Just as an example, with 100 colors in your list, when you come to the 101st, you get worst-case lookup (looking for something non-existant is always worst case). In an ArrayList, you need 100 lookups. In a binary tree, you need 7 lookups.
The absolute worst case for a 24bpp image is (in theory) a total of 16,777,215 colors. Worst case lookup for a sequence is 16,777,215 checks, for a tree 24 checks. I take it you get the idea ;)
About your loops, this line that occurs in every loop makes them quite useless because they erase the image while they analyze it.
myBitmap.SetPixel(xIndex, yIndex, Color.White );
-
My 2cent ...
Recursion methods are highly used in image processing . I'm not sure how this would fit to your code but it should boosts and shorten it considerably .
-
In this case recursion is not applicable except by brute force, in which case it would slow the app down a lot and likely crash it for lack of stack space.
-
thanks for your replies.
Not sure whether there is a tree set style thing as you recommend in c# but i'll have a look.
At the moment i'm thinking the realtime part of the app will just be the user selecting an image and selecting the product wihtin the image, i can then write the relevent x,y info to a database, and then have a separate app that intermitently proccesses the information from the database.
that way i can give the user the realtime workflow, and have the hardcore processing done at some other point.
Despite all this the app does work quite well on smaller images, a 500x500 png takes between 5-10 seconds to be processed. its the 2365x2365 tiffs that take ages (10-39 mins)
"About your loops, this line that occurs in every loop makes them quite useless because they erase the image while they analyze it.
myBitmap.SetPixel(xIndex, yIndex, Color.White );"
thats not the case, every iteration of the loop reads the argb value into an int and then sets the pixel to white.
this only happens for those pixels outside of the product selection area.

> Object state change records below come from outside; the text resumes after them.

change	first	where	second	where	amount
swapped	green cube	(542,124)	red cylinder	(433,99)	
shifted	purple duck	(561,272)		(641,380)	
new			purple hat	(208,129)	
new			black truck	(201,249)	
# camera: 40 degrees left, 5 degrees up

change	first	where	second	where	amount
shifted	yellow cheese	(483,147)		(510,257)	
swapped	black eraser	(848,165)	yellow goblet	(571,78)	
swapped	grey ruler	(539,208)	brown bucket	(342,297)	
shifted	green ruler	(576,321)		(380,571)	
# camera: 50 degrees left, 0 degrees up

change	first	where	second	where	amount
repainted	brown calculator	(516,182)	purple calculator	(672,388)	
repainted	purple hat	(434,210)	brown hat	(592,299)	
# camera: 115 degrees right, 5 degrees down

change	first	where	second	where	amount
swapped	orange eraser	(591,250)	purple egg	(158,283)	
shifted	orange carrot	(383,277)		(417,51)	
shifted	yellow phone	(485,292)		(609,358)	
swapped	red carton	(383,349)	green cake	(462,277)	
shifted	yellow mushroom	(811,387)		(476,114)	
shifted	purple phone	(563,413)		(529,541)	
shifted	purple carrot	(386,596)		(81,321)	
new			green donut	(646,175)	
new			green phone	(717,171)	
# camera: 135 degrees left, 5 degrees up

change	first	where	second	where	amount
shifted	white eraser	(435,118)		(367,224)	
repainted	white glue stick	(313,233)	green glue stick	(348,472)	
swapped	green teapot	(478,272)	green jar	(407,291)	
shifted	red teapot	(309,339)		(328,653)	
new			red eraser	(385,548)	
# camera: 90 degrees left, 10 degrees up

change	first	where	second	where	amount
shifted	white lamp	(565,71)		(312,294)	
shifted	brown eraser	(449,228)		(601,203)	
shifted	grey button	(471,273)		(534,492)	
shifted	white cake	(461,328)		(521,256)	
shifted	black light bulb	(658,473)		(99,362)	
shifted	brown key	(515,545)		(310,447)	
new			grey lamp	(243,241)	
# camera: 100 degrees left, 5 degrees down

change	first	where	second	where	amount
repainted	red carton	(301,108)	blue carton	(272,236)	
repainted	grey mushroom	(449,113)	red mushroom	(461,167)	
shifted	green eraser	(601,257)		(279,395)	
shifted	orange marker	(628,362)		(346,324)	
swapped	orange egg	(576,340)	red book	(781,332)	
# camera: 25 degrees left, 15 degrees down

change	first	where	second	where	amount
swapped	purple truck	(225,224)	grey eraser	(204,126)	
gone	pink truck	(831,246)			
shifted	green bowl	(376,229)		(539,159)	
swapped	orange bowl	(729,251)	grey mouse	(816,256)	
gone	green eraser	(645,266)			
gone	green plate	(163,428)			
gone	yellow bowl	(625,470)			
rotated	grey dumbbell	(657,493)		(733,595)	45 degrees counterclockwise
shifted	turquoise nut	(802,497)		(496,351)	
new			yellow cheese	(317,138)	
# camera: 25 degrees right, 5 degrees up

the code does work believe me.
-
I won't believe it 'til I see the final output. :p
About the tree. I know there is no such thing in the standard framework. I can't find a proper one with Google either. It's crazy!
You can use SortedList for now, it should be considerably faster, but I think I'll write a balanced binary search tree in C#.
-
i'm now looking into improving performance by using unsafe code.
i can lock the bitmap in memory and start fiddling with the bytes that make up the pixels.
-
That's just a tiny part of the problem though.
There's a rule programmers have. Whatever you THINK your program spends time on is likely wrong. Use a profiler to find out where the program spends time.
This means that in several places in your loop you should measure tick counts and see where you waste all the time.
-
1 Attachment(s)
This is a C# source containing a binary tree and two usage classes. TreeDictionary is an IDictionary implementation based on the tree while TreeSet implements my ISet interface and is what you should try. ISet derives from ICollection and provides three additional methods:
Add(object): adds a value to the set.
Remove(object): removes an object from the set.
Contains(object): checks if an object is in the set.
The point is that it is much much faster than an ArrayList for the Contains call.
-
I saw an article that said by using unsafe code in Image processing you could save like more than 30% processing time..but CornedBee is right, what is slowing things most of the time is the arraylist and not the image processing..
-
using unsafe code got it down from 30 minutes to 15.
i used a hashtable instead of my array list and that reduced the image processing time to between 30-40 seconds.
there is some chaff in my algorithm (like calling the same method twice in a loop, when i only need to do it once and hold the return value in a variable) that when i remove should shave a few more seconds.
but 30 seconds instead of 30 minutes is a eduction i'm more than happy with.
Cheers for all the help i really appreciate it.